La question du choix de l’enseigne ne s’est pas posée. Emballés par le look et le concept des restaurants El Rancho, mon épouse et moi avons tout misé sur cette enseigne. Et, alors que nous étions plus de 500 personnes réunies à l’occasion des conventions annuelles de Casino, la chaine El Rancho nous est apparue à taille humaine, animée par des dirigeants très accessibles, qu’il s’agisse de Laurent Caraux, le PDG, ou d’Alain Nicolas.


Comment avez-vous convaincu le franchiseur ?

Je pense que notre ténacité et notre motivation l’ont emporté, au cours des quatre années qui ont précédé l’ouverture de notre restaurant. Sur Perpignan, l’activité économique est essentiellement axée sur l’immobilier, l’hôtellerie, et la grande distribution. Nous étions intéressés par le secteur Sud de la ville, mais aucun emplacement ne convenait, alors que la zone Nord de Perpignan se développait. Il s’est ainsi passé presque deux années entre la vente du magasin SPAR et la fin de la construction de notre nouveau restaurant. La crise de 2008 est survenue, et les banquiers faisaient marche arrière pour l’octroi du prêt, malgré le soutien de la Chambre de Commerce et d’Industrie de Perpignan, et celui de l’Union Pour les Entreprises, convaincue du potentiel de création d’emplois qui serait généré par notre nouvelle activité. Mon épouse a alors témoigné de nos difficultés de création auprès de la radio RMC, et le Ministre en charge des PME, Hervé Novelli, a orienté notre dossier vers la structure d’accompagnement Oséo. En parallèle, Alain Nicolas a toujours soutenu notre candidature et notre dossier financier.

Quotidien du franchisé

En quoi le savoir-faire de l’enseigne vous aide-t-il au quotidien ?

La formation initiale de quatre mois et demi sur Paris est incontournable. Elle est basée sur la gestion d’un restaurant, et le métier en salle et en cuisine. Ceci étant, lorsqu’on obtient le permis de conduire, on n’a pas pour autant la maîtrise du véhicule, et j’ai ensuite fait mes armes sur le tas. Nous avons été très bien suivis sur le terrain durant trois semaines, avant et après l’ouverture du restaurant. Toutes les fonctions ont été doublées, et chaque accompagnateur El Rancho n’est parti que lorsque nous avons été suffisamment autonomes sur le métier concerné.
Au quotidien, l’enseigne est très réactive, et j’obtiens généralement une réponse dans l’heure qui suit l’envoi d’un mail, et au plus tard dans les 24 heures. Sachant que je ne possède aucune expérience marketing, j’apprécie de suivre les rouages sans avoir à y ajouter quoi que ce soit. La carte est renouvelée tous les six mois, les offres promotionnelles sont agencées, la négociation tarifaire est réalisée en amont. Pour gérer mon restaurant, j’utilise toutes les matrices de gestion qui sont mises à ma disposition. Aujourd’hui, grâce à l’enseigne El Rancho, je suis un véritable chef d’entreprise qui manage 18 personnes au total. Chez Spar, nous n’étions que trois.

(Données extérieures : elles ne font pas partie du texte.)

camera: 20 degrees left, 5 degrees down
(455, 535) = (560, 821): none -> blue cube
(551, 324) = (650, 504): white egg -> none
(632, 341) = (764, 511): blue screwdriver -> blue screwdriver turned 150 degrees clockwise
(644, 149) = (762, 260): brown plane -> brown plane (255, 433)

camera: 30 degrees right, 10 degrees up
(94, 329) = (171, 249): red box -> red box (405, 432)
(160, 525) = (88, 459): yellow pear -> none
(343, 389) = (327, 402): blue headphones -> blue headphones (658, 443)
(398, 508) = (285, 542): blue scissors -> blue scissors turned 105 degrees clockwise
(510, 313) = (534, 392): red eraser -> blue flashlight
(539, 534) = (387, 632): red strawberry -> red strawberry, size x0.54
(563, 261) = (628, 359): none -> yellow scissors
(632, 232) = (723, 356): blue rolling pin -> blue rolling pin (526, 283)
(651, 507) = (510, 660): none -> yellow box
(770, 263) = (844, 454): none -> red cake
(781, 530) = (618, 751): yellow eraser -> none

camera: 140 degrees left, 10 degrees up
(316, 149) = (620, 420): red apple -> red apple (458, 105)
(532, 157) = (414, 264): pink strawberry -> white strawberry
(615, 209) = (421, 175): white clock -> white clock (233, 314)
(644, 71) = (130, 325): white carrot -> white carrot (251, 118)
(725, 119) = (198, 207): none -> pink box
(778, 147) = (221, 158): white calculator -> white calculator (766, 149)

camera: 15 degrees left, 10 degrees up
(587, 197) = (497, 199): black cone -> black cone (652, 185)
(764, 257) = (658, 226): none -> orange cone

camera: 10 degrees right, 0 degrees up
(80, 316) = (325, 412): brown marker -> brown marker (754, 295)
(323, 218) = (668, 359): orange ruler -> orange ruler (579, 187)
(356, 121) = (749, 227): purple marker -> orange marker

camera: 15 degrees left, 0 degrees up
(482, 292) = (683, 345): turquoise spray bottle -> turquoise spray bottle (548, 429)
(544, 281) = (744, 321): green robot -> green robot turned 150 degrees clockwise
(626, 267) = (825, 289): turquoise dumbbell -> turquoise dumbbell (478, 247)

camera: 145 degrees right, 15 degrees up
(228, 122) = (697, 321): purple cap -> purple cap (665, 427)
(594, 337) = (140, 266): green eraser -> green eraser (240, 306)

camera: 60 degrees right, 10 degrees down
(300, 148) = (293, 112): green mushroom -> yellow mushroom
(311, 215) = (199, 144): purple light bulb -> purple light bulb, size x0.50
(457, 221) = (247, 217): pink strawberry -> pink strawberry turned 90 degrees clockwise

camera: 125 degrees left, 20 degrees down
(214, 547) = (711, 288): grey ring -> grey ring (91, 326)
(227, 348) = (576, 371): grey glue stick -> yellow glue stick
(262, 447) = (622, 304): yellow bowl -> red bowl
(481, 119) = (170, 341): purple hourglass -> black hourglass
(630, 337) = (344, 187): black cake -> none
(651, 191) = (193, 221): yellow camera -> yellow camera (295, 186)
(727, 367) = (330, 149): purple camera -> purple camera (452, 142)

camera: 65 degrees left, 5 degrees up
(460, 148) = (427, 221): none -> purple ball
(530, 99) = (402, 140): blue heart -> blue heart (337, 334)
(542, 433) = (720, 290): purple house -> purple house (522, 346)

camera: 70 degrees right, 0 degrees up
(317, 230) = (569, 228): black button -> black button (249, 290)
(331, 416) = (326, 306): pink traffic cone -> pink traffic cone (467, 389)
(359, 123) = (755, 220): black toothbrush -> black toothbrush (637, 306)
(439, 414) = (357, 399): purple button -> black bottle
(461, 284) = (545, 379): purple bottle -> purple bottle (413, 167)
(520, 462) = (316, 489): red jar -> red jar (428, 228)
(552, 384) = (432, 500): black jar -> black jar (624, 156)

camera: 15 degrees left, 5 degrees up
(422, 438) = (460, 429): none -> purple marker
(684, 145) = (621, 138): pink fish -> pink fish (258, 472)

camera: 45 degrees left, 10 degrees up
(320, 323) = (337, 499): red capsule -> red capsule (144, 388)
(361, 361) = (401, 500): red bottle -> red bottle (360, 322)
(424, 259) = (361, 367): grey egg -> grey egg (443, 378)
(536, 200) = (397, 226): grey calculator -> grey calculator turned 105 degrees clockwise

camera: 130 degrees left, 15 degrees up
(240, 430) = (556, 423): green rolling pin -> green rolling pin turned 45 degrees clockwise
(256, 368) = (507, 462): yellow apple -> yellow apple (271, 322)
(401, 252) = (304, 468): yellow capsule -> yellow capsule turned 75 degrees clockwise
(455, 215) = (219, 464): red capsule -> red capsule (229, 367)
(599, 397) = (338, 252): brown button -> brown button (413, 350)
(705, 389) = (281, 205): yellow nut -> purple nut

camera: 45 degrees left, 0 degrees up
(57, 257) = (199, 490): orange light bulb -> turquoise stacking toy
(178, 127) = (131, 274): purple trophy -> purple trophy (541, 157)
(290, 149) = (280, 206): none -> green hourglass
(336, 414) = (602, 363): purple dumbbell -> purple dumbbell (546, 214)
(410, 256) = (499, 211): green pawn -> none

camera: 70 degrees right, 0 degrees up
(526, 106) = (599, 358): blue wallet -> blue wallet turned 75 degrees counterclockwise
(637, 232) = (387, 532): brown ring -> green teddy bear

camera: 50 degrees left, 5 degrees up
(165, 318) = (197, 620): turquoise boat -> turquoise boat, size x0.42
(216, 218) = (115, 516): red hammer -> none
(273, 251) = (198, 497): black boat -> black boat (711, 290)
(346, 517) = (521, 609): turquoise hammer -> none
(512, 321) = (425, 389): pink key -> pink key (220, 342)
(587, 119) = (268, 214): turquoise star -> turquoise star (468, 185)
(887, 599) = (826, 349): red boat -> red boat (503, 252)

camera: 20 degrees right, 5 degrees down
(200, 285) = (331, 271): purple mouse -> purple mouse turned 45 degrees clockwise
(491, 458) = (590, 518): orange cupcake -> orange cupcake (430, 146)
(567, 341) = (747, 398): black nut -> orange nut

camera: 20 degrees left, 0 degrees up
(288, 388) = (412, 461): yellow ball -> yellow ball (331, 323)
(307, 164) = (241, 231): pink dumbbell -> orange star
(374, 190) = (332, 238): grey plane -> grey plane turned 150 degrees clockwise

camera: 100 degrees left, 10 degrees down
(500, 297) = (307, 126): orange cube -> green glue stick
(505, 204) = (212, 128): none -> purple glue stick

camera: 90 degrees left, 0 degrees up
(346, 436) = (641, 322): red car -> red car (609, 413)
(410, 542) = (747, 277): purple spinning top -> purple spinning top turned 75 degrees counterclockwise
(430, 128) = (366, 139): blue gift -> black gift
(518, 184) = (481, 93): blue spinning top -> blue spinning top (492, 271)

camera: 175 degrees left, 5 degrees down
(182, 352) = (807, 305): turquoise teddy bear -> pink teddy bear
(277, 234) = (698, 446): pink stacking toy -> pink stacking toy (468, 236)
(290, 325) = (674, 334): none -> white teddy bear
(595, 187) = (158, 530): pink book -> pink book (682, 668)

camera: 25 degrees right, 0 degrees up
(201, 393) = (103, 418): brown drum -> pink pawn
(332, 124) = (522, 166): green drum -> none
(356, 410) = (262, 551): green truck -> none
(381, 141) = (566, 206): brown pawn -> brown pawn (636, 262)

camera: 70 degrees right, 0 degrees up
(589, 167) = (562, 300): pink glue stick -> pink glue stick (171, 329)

Bénéfices et contraintes de votre nouvelle vie de franchisé ?

Je n’ai absolument aucun regret. J’ai fait ce que je voulais faire. Ma femme et moi adorons ouvrir notre restaurant le matin. Il s’agit d’une véritable expérience humaine, très positive. Et bien que notre établissement soit ouvert sept jours sur sept, et que j’y sois présent quotidiennement, mon entrainement de course à pied, à raison de quatre séances hebdomadaires, n’en a jamais pâti.